Project 7: What I want to say

In the work I carried out leading up to the Project 6 A Picture of Health I created an image of a bloody and shit covered incontinence sheet. At the time I moved on and produced the typology of Urine in night bags because I felt the bloody sheet was too much of a reality index – a document – rather than an aesthetic representation of or discourse about health.

But the subject matter has stuck with me. I think this is because I have not yet addressed the issue of fear while also finding my thoughts going back to the work on sublime and grotesque images I have mentioned previously. I live with fear of failure all the time. Bodily failure or failure of pieces of kit and equipment all can leave me unable, ill and stuck. Thus it seemed to me that I need to represent this fear in some visual way if I am to create a body of work and so this is what I have attempted to do here.

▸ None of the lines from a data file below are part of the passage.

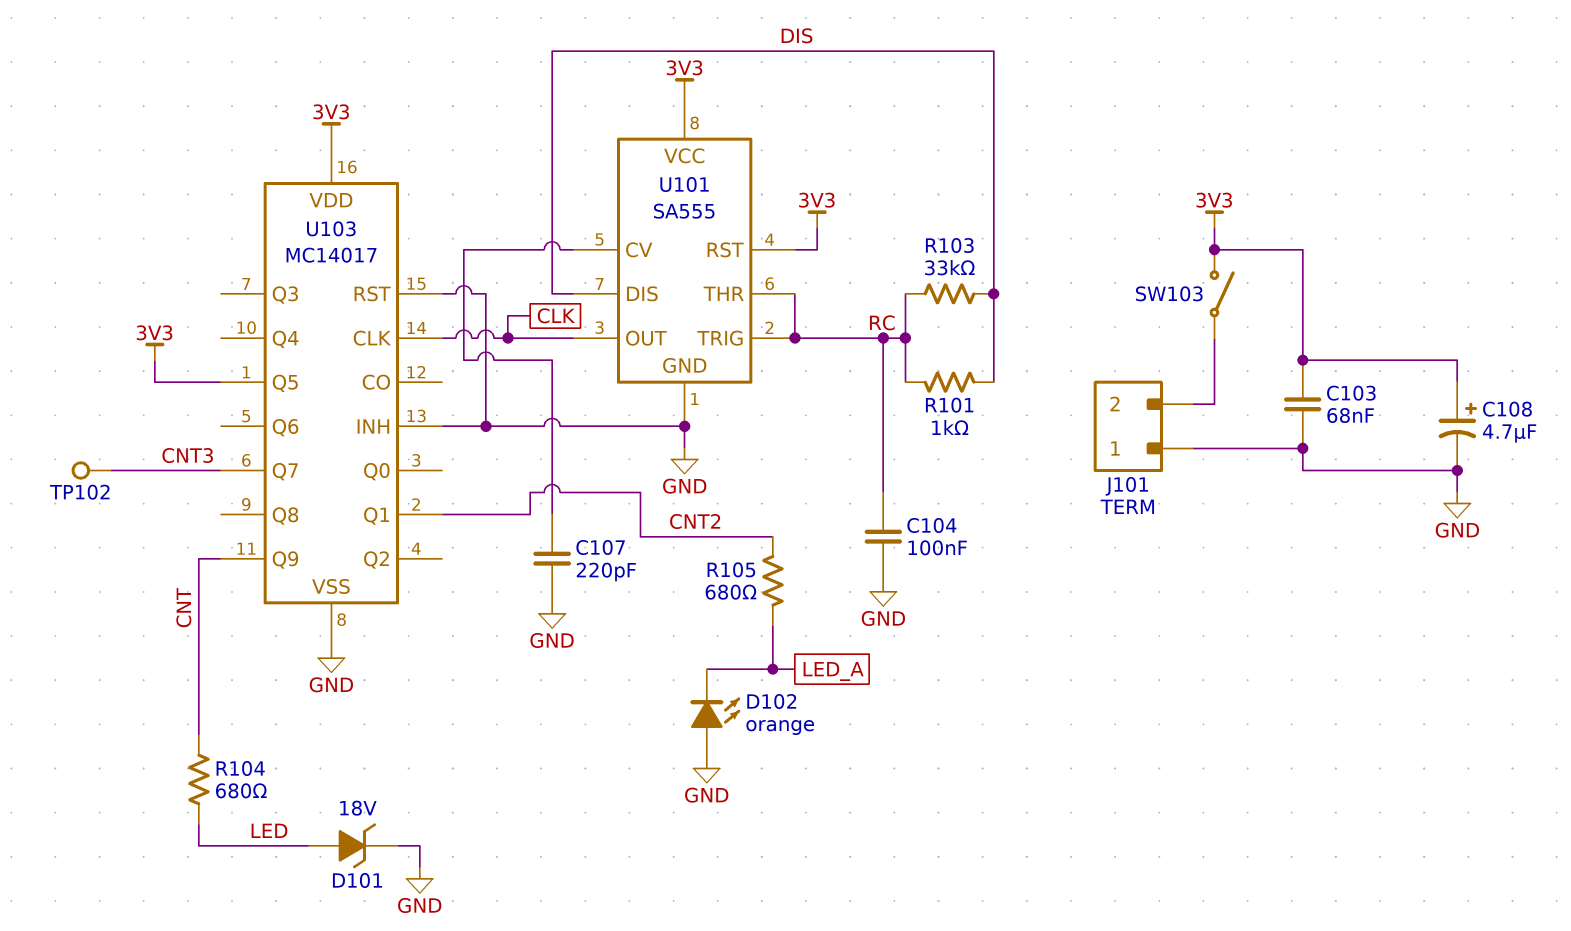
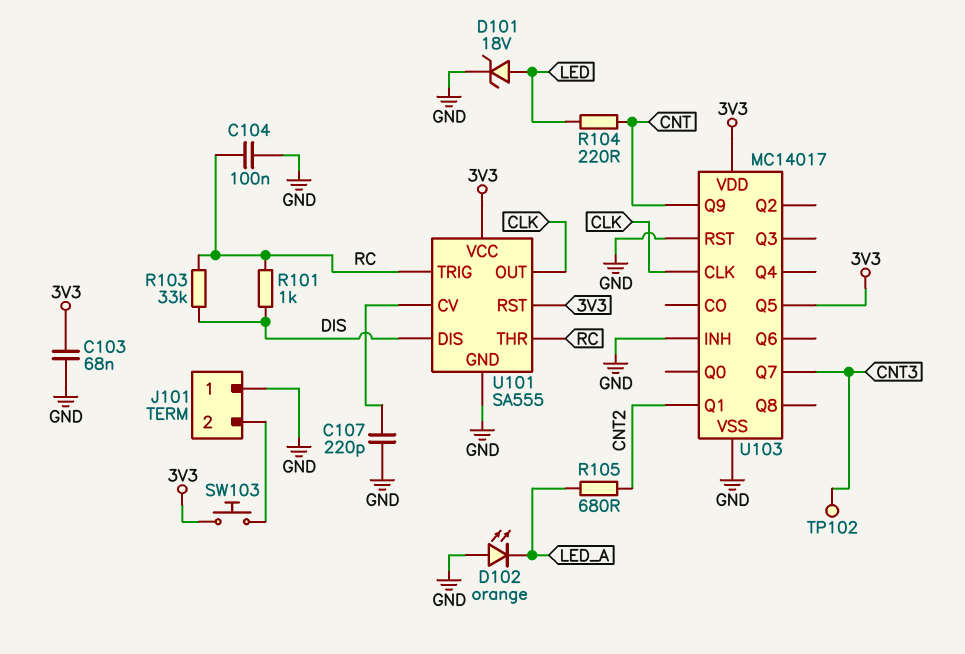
C108: 4.7uF (plus 3V3, minus GND) -> none
R104: 680 (CNT, LED) -> 220 (CNT, LED)
SW103: switch (3V3, J101/2) -> button (3V3, J101/2)

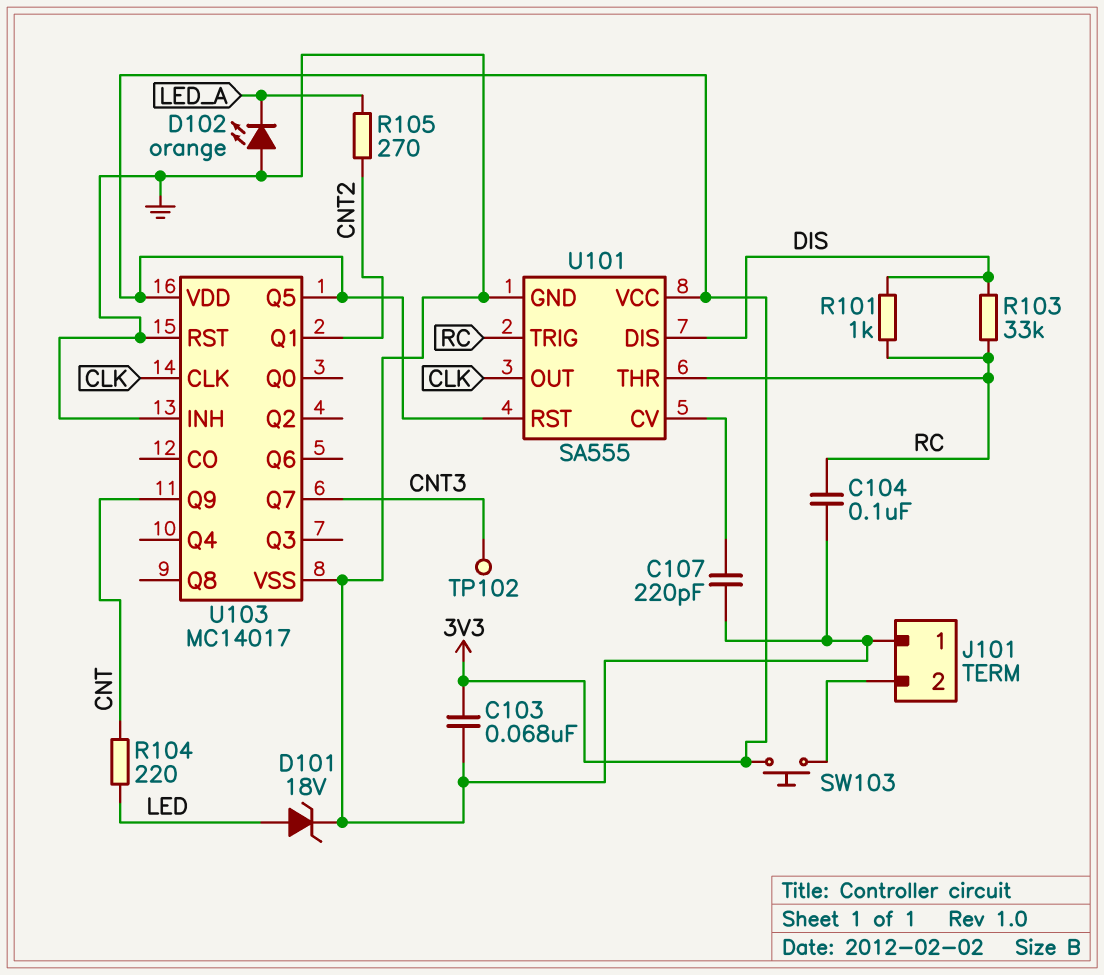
R105: 680 (CNT2, LED_A) -> 270 (CNT2, LED_A)

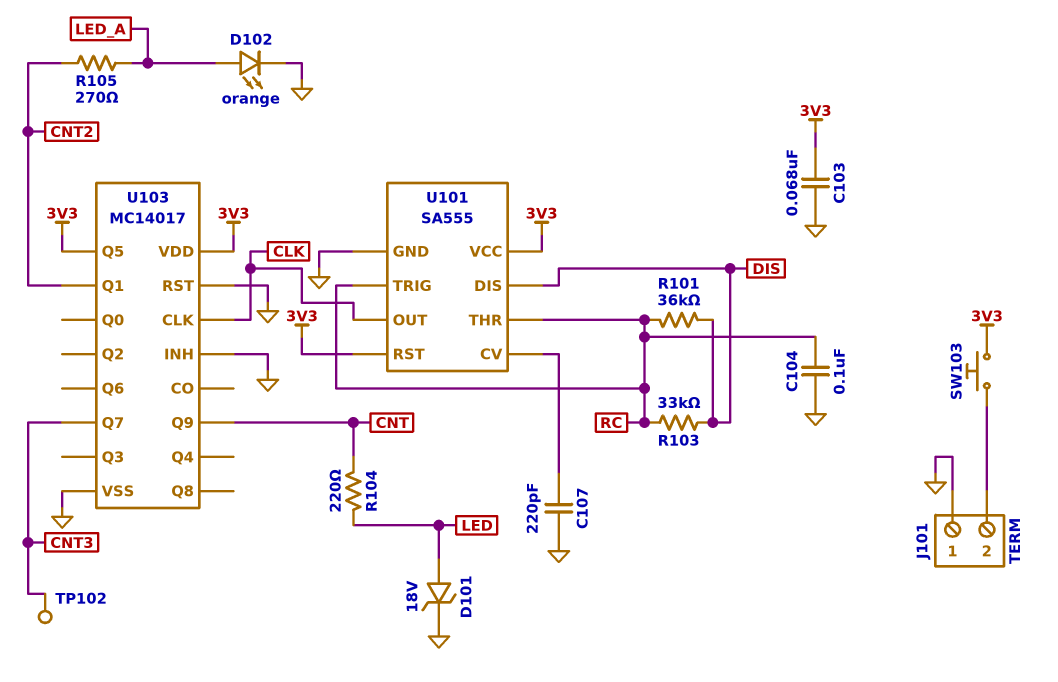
D102: LED orange (A GND, K LED_A) -> LED orange (A LED_A, K GND)
R101: 1k (DIS, RC) -> 36k (DIS, RC)

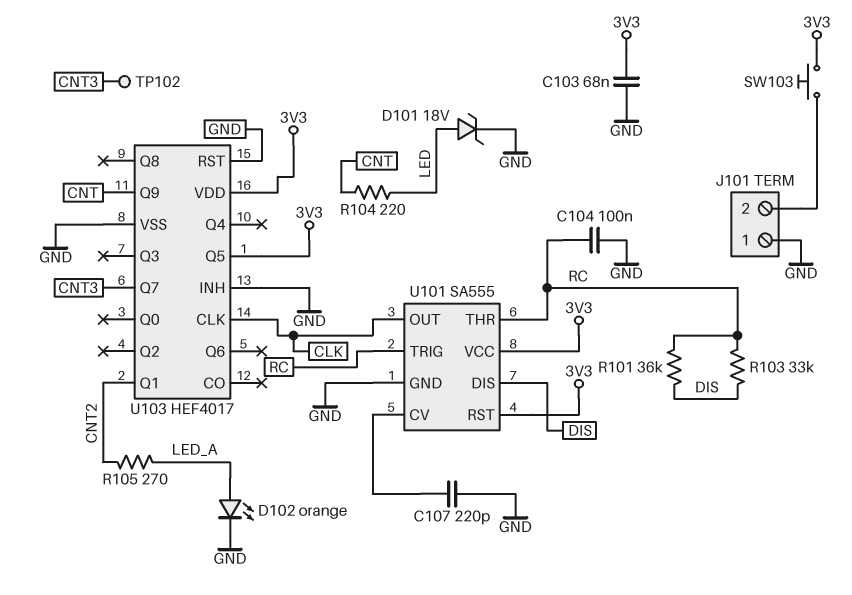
U103: MC14017 -> HEF4017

I am not intending to create a sublime or grotesque image but rather one that plays on the subject of representation and reality. So here is the original image. As can be seen it is just what it is and the photo of it acts almost purely s a window to document the reality.

Blood, Peter Mansell, 2015untitled-1842-Edit

But when I bleed I can’t feel the blood leave me (until I faint): I have to see or touch it with my hand, or hear it run into the toilet bowl, because my paralysed body (from my nipples and below) does not register feeling. So imagine the following:

You wake up and as you pull back your duvet, you see this type of image between your legs. Adrenalin pumps in quickly and at once you’re wide awake and trying to find 1) the source of the blood and 2) whether it’s stopped. You find the source and apply pressure, all the time hoping that you can stop it as you don’t want to spend the next 24 hours or so in treatment at hospital (or more exactly waiting around for 23.5 hours and being given a coagulant drug).

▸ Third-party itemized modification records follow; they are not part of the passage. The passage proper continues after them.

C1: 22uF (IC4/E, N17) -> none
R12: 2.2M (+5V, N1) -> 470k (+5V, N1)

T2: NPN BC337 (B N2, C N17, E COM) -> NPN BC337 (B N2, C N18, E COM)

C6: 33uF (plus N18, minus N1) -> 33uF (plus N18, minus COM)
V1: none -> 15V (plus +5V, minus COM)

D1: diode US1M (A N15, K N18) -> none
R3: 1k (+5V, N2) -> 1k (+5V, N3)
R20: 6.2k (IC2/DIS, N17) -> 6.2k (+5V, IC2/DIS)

Then there is the clear up, bath, clean sheets and getting dressed. All this takes a long time when you’re paralysed and so the day begins many hours later than planned and the process of cleaning up has been interspersed with periods of rest where I look at the situation and evidence around me and often think about it in terms of shape, texture, colour and aesthetic values of the scene.

Then as distance is put between you and the event the fear and worry sit in a part of your brain that is just conscious and so whatever you are doing part of you is thinking about the next bleed and how that will end up. The, of course, you are always worried about how family members are feeling and so my strategy is to hide this from them.

The approach
So it is these kind of feelings that I want to evoke reflect that experience I have defined above – a visceral impact and then contemplation about subject matter and form.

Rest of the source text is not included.